Abstract | Health insurance expansions can exert wellbeing effects on individuals who provide
informal care to their loved ones, reducing their experience of depression. This study
exploits evidence from the Affordable Care Act’s (ACA) Medicaid expansion to examine
the effects on the mental wellbeing of informal caregivers. Drawing on an event study
and a Difference-in-Differences (DID) design we investigate the policy impact of ACA
Medicaid expansion using longitudinal evidence (from the Health and Retirement Study,
HRS) for 2010 to 2018 for low-income individuals aged 64 or below.

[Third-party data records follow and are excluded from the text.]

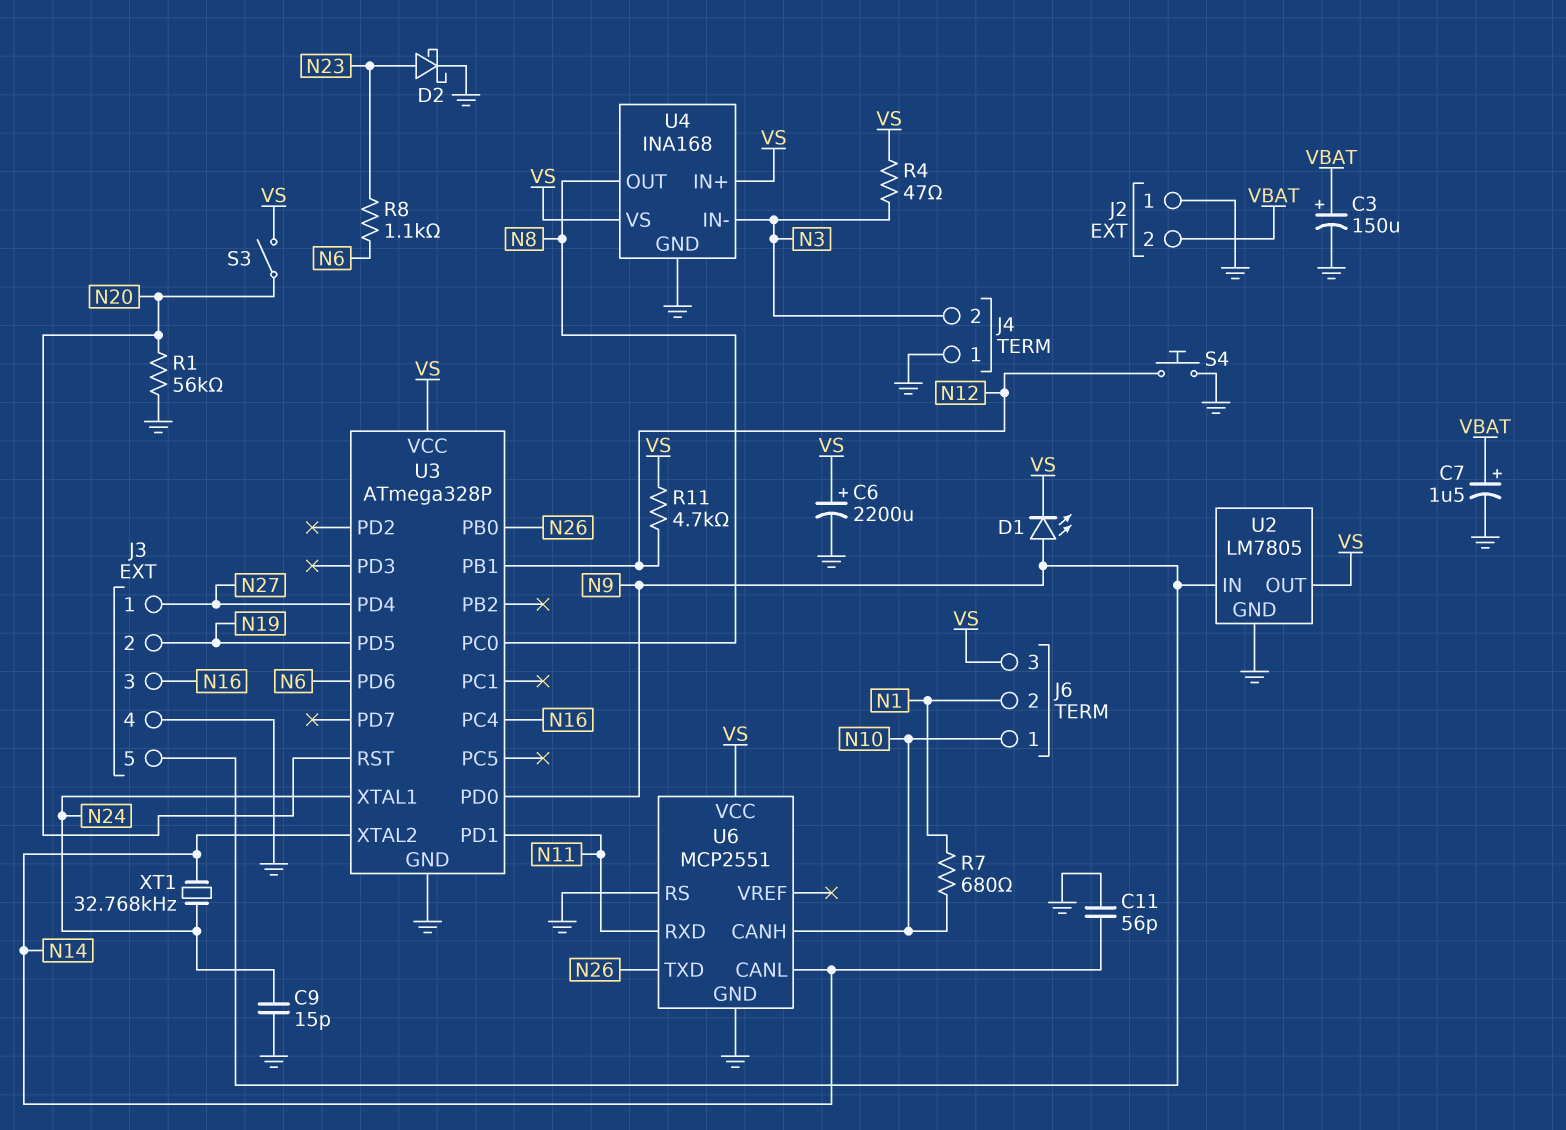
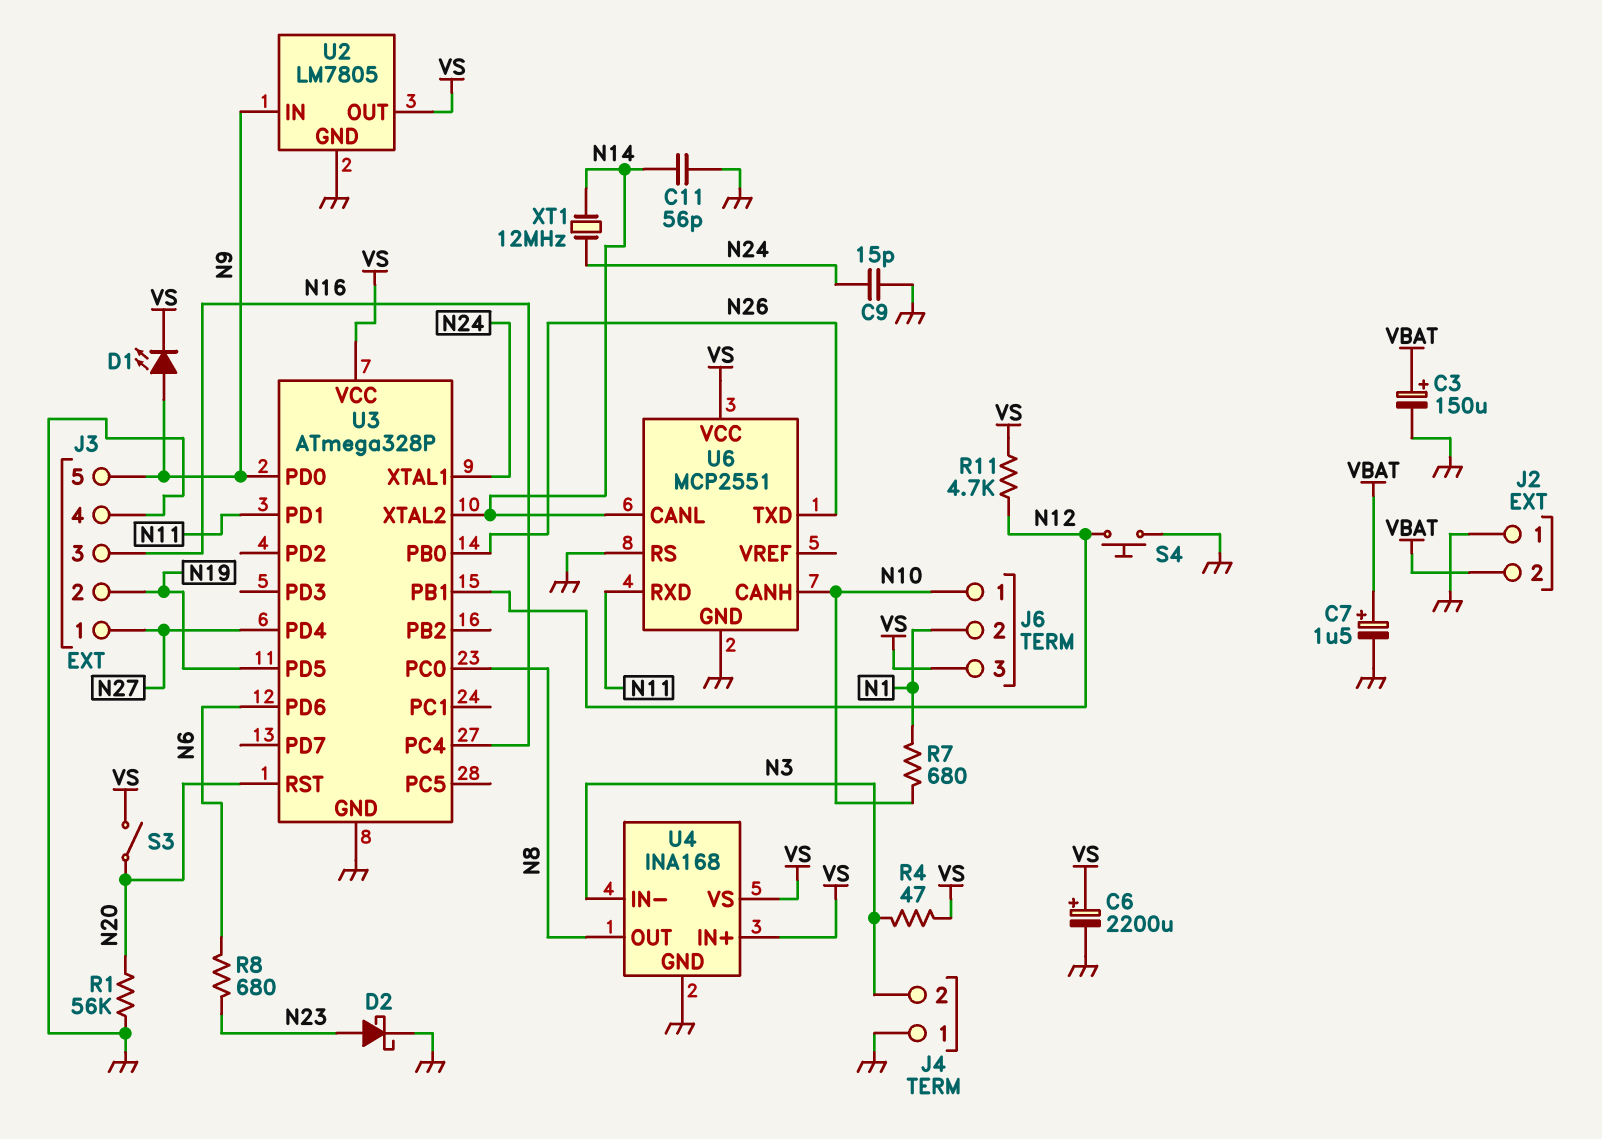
R8: 1.1k (N6, N23) -> 680 (N6, N23)
XT1: 32.768kHz (N14, N24) -> 12MHz (N14, N24)

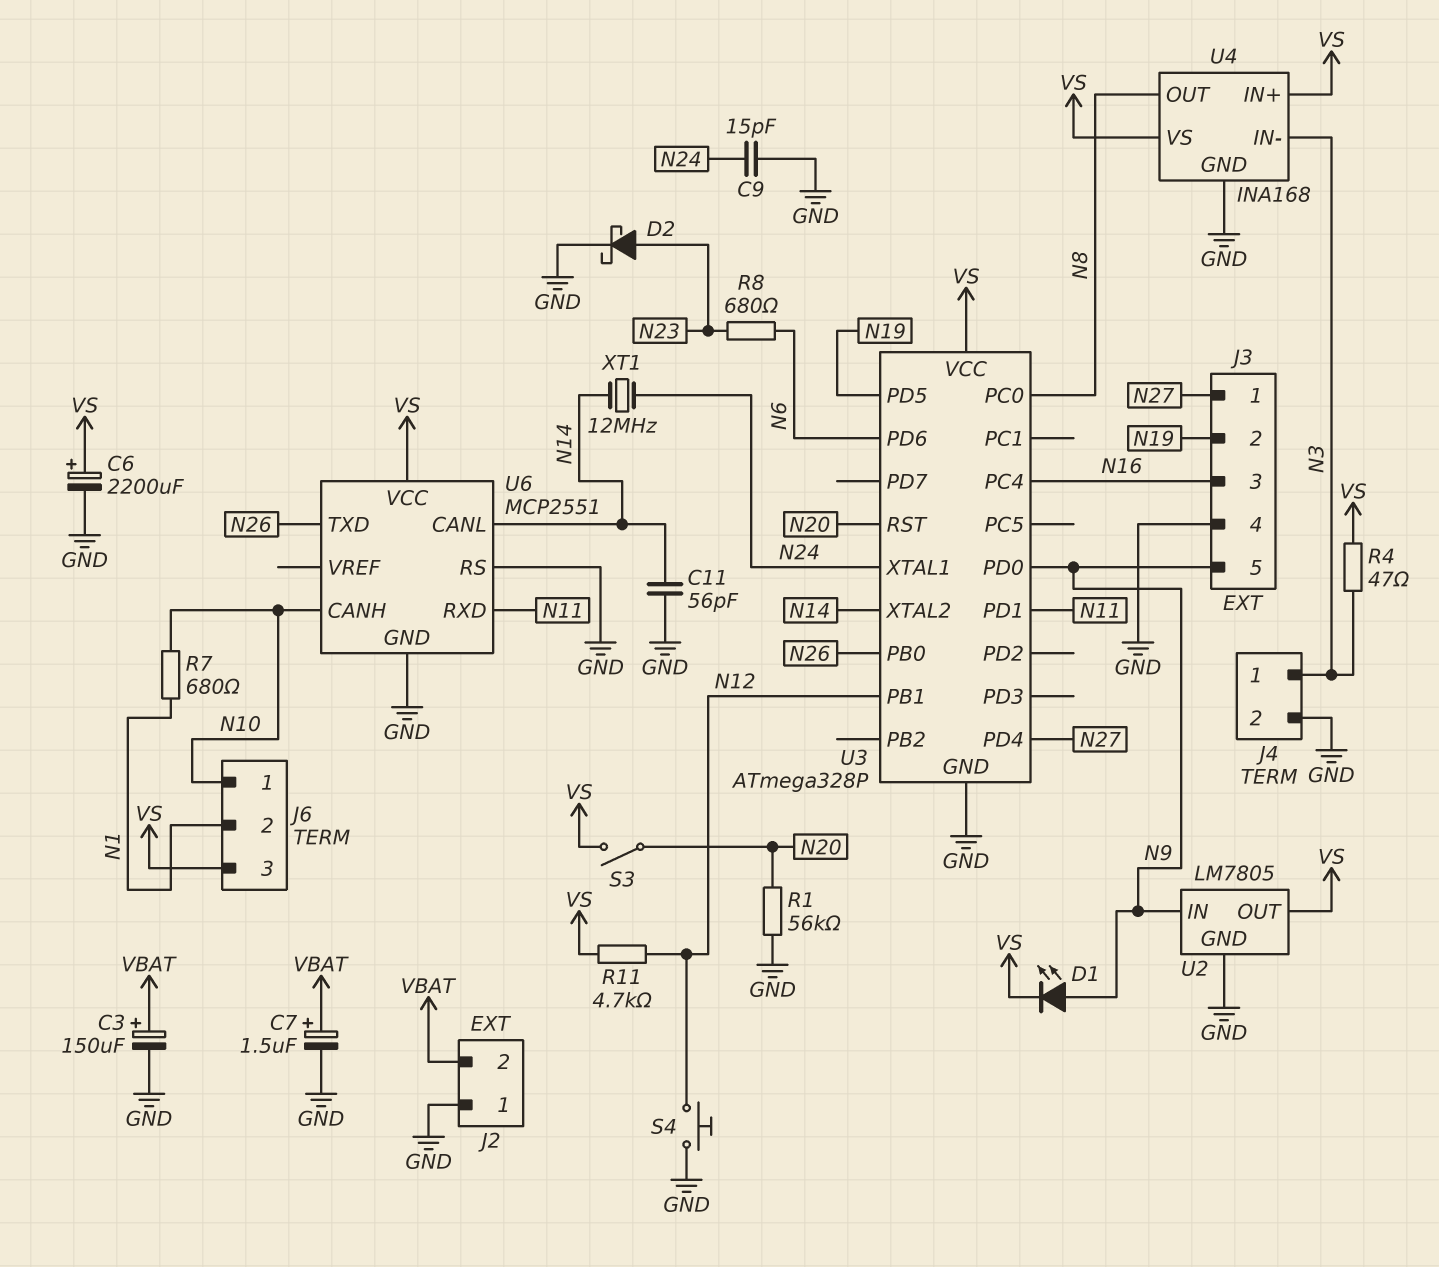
J4 pin 1: GND -> N3
J4 pin 2: N3 -> GND

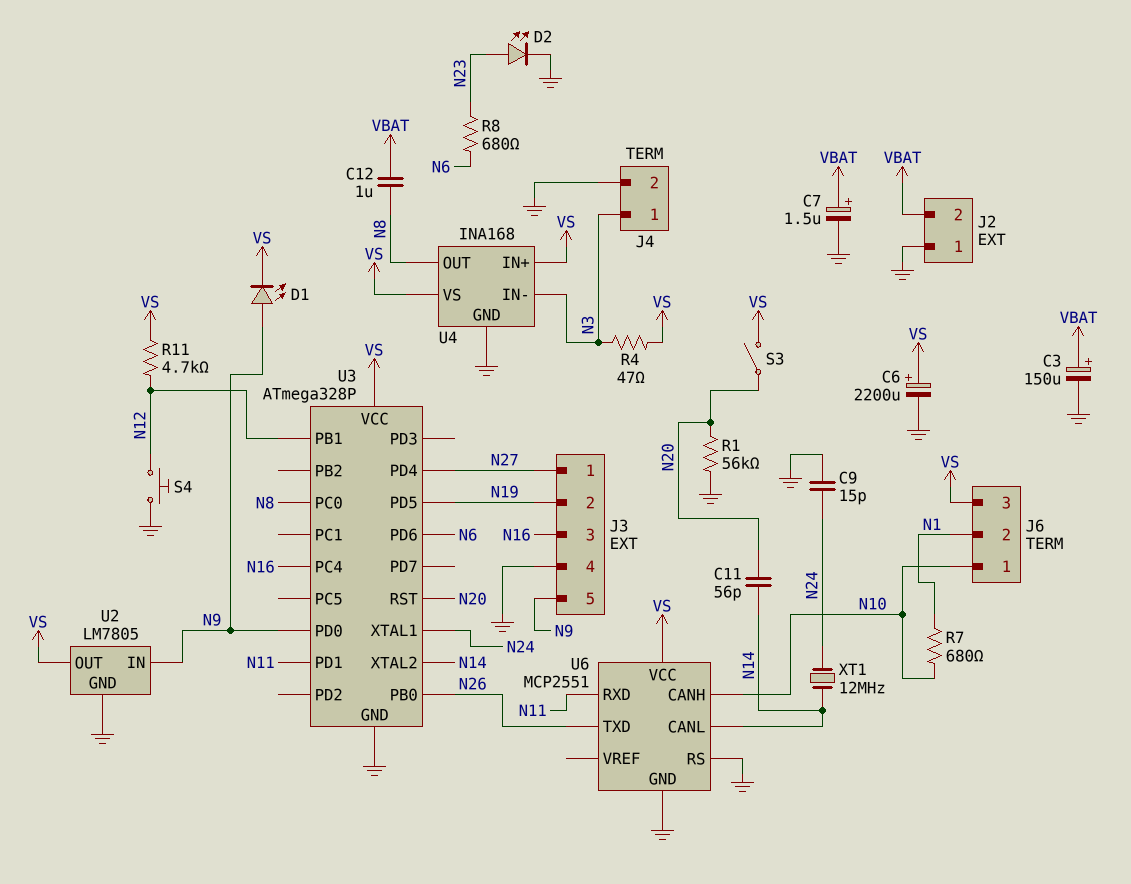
C11: 56pF (GND, N14) -> 56pF (N14, N20)
C12: none -> 1uF (N8, VBAT)
D2: schottky (A N23, K GND) -> LED (A N23, K GND)

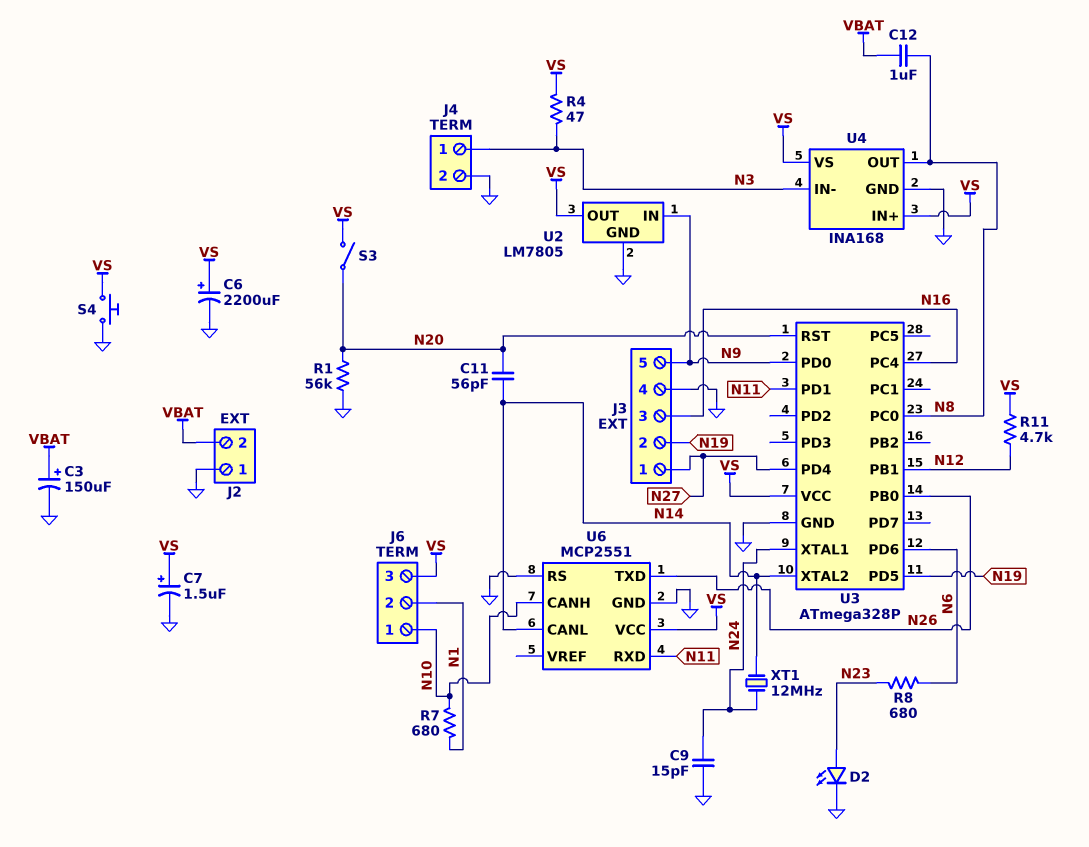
C7: 1.5uF (plus VBAT, minus GND) -> 1.5uF (plus VS, minus GND)
D1: LED (A N9, K VS) -> none
S4: button (GND, N12) -> button (GND, VS)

We find that ACA’s
Medicaid expansion reduced depressive symptoms among caregivers, and specifically we
estimate that exposure to ACA Medicaid expansion gives rise to a 0.38 points (equivalent
to 4-5%) reduction in the CESD score (a negative scale in which the lowest scale indicates
the best mental wellbeing). We also find that ACA Medicaid causes a spillover effect at
the household level, improving the well-being of the spouse care recipient. Our results are
robust to various specifications, and we identify several potential driving mechanisms for the
findings: reductions in out-of-pocket expenses and labor supply and, as expected, increased
Medicaid uptake. The evidence from falsification tests confirms that the estimated effects
are purely due to ACA’s Medicaid expansion and no other phenomena.